Saving You From Yourself, Only You Can Do It (But, Why, Really?)

October 25th, 2005 · 1 Comment
by Booksquare

Today, we were given the day off. Well, really, it was the afternoon off. Or, as we clearly recall, it was the afternoon off after we drove 50 miles. Snowstorms and molasses may have been involved, we can’t recall. All we know is that email never stops coming, cool stories are written every minute, and we are devotees of Short Attention Span Theater. An afternoon off is really just another afternoon once you’ve caught up on the world.
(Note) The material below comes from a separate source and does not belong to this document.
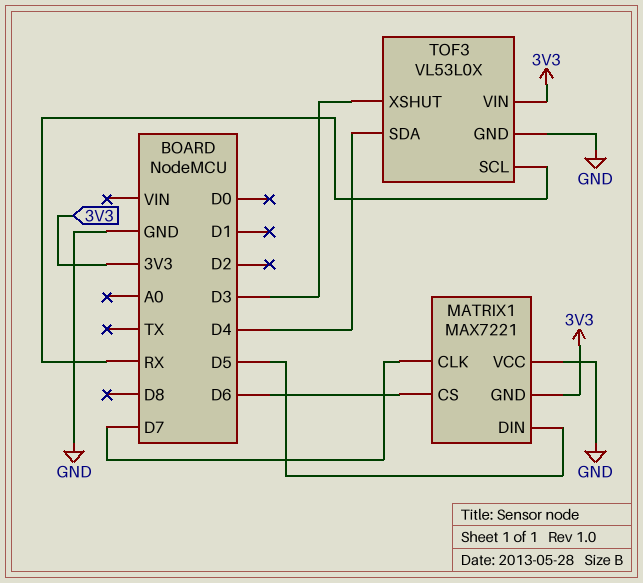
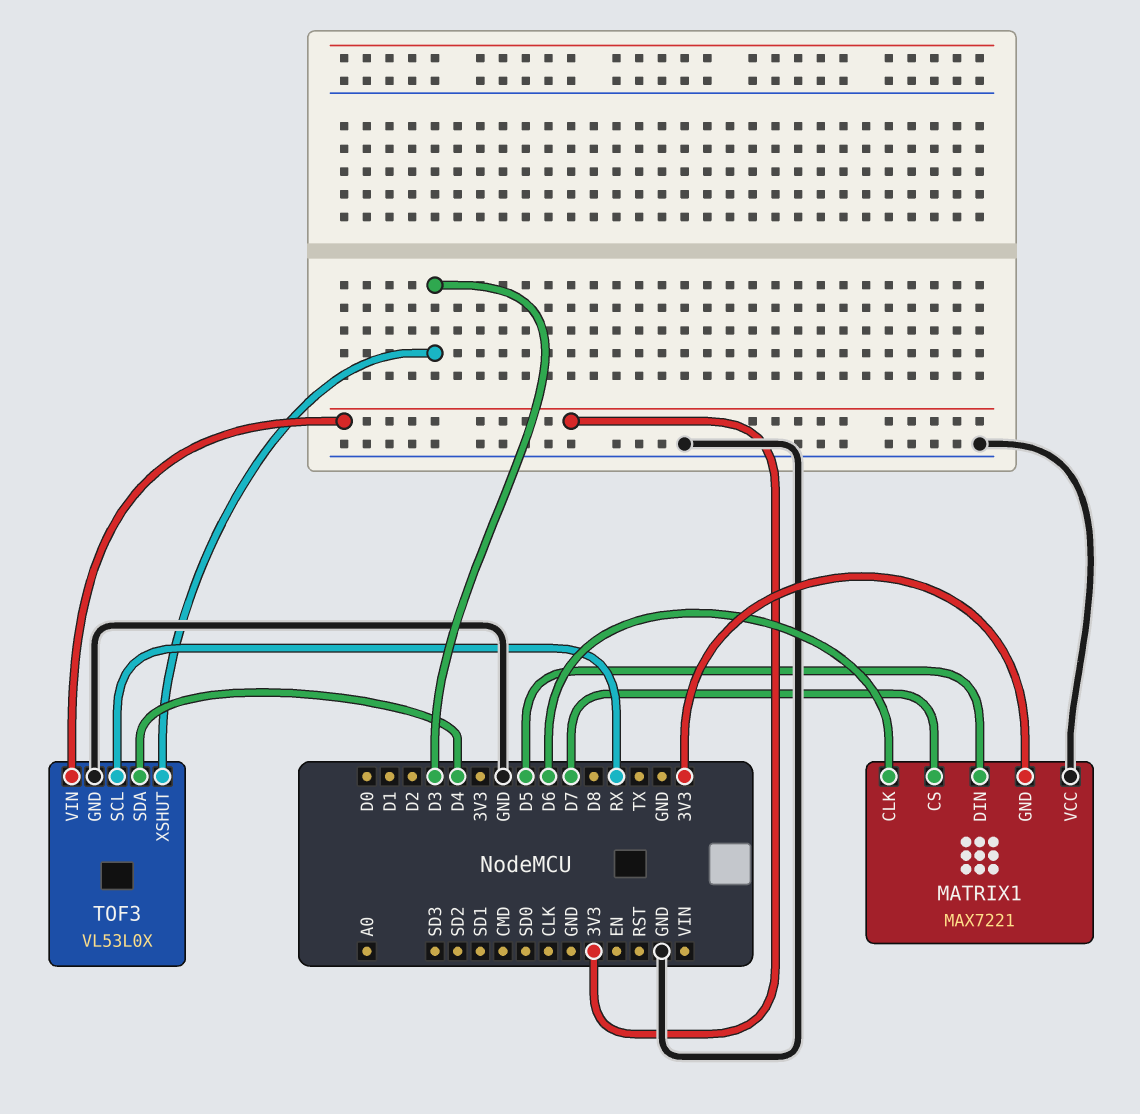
MATRIX1 pin CLK: D7 -> D6
MATRIX1 pin CS: D6 -> D7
Author Paul Ford is no stranger to the world of distractions. He’s not what we like to call a Luddite (said with a derisive drawl; a smoking jacket and half-sneer do just as well). Yet he has — brace yourself — reverted to WordPerfect for DOS. Those of you who recall this program will not consider this strange — you are among those who lament the demise of real Reveal Codes, not the almost-but-not-quite version in Windows XP. Is it so hard to create a word processor that doesn’t make decisions for you — and when it does, doesn’t make it hard to undecide? All we wanted was to number a page. But noooo…

Ford is trying to save his life, and we applaud that. We realized things were out of control when we bought a new physical inbox and was six inches tall. It’s not a box, it’s a room. He’s also test driving the AlphaSmart Neo (nice, but you can’t obsessively check your email every twelve seconds via this device).

This all leads to divisions of distractions — narrow and wide. You know wide. That’s why you’re reading this entire post instead of moving on. And you’ll click on the link and follow it and any other possible link (you were meaning to learn more about kittens) until you forgot why you came here in the first place. We’re sorry to see you go, but China is nice this time of year.

File Under: Square Pegs

1 response so far ↓

  • Lorra // Oct 26, 2005 at 5:18 am

    Sprechen Sie gobbledigook?

    Based on this posting, Booksquare would excel at writing the instruction manuals enclosed with most of today’s complex electronic devices.

    I had no idea brains could turn to mush in an area of the country where the sun shines so persistently – we in the midwest at least have an excuse for our addle-brain-ed-ist.